Una lista nera, proprio come l’analisi degli air-strike della coalizione che ha sganciato decine di migliaia bombe senza scalfire granché la capacità operativa dei terroristi. Il conto ufficiale a fine giugno 2015 risulta pari di 7.655 missioni di guerra, 1.859 posizioni nemiche distrutte, 2.045 edifici rasi al suolo, 472 accampamenti bombardati e 325 Health and usage monitoring systems per lo più made in Usa annientate.
Le tabelle con i dati Centom dimostrano anche e inequivocabilmente che senza l’embargo del petrolio agli Stati canaglia — nell’Opec come nel G20 — distruggere le pompe dell’oro nero serve a poco. Le infrastrutture danneggiate o messe fuori uso sono 154, un po’ più dei 98 carri armati annientati finora e molto meno degli altri 2.702 obiettivi non meglio classificati.
Le cifre statistiche sono altrettanto illuminanti, quando si focalizza l’attenzione sul numero delle vittime provocate dal terrorismo a livello planetario. Nel 2006, i morti erano 20.487 e l’anno successivo diventano 22.719. Ma poi scendono costantemente: dai 15.708 del 2008 fino agli 11.098 del 2012. È lì che si registra plasticamente la svolta dell’effetto terrorismo nel mondo, perché i morti salgono a 18.066 nel 2013 e addirittura a 32.727 durante l’anno scorso
Il gruppo decisamente protagonista era Al-Qaeda che in 14 attacchi in altrettanti paesi ha da solo provocato oltre 4 mila vittime.
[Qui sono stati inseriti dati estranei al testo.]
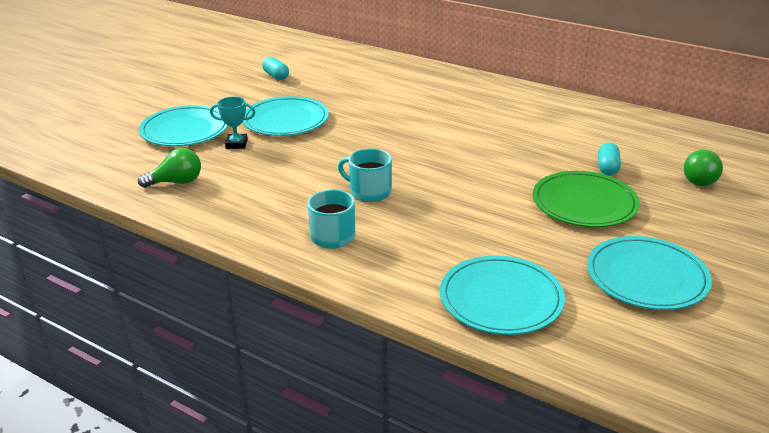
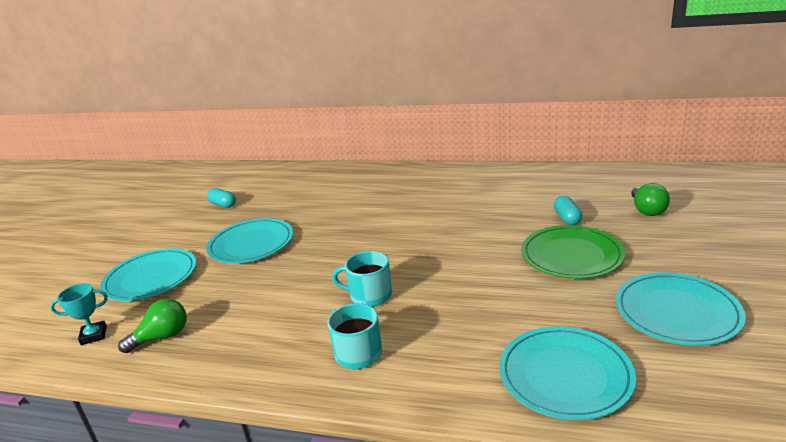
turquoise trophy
Dal punto di vista geografico, poi, le azioni del terrorismo si concentrano nel Medio Oriente e nella zona meridionale dell’Asia: nel 2011 numericamente il triplo rispetto a Europa, Africa, Asia orientale e zona del Pacifico.
Infine, una «curiosità» contabile che tuttavia appare come spia dell’effetto collaterale alle stragi. Il 24 aprile 1993 l’esplosione del furgone imbottito di esplosivo a Bishopgate nella City di Londra – «firmata» dall’Ira – provocò un morto e 44 feriti. I danni materiali ammontavano a 350 milioni di sterline, ma alla fine fu quasi un miliardo di dollari la somma dei risarcimenti pagati dalle assicurazioni.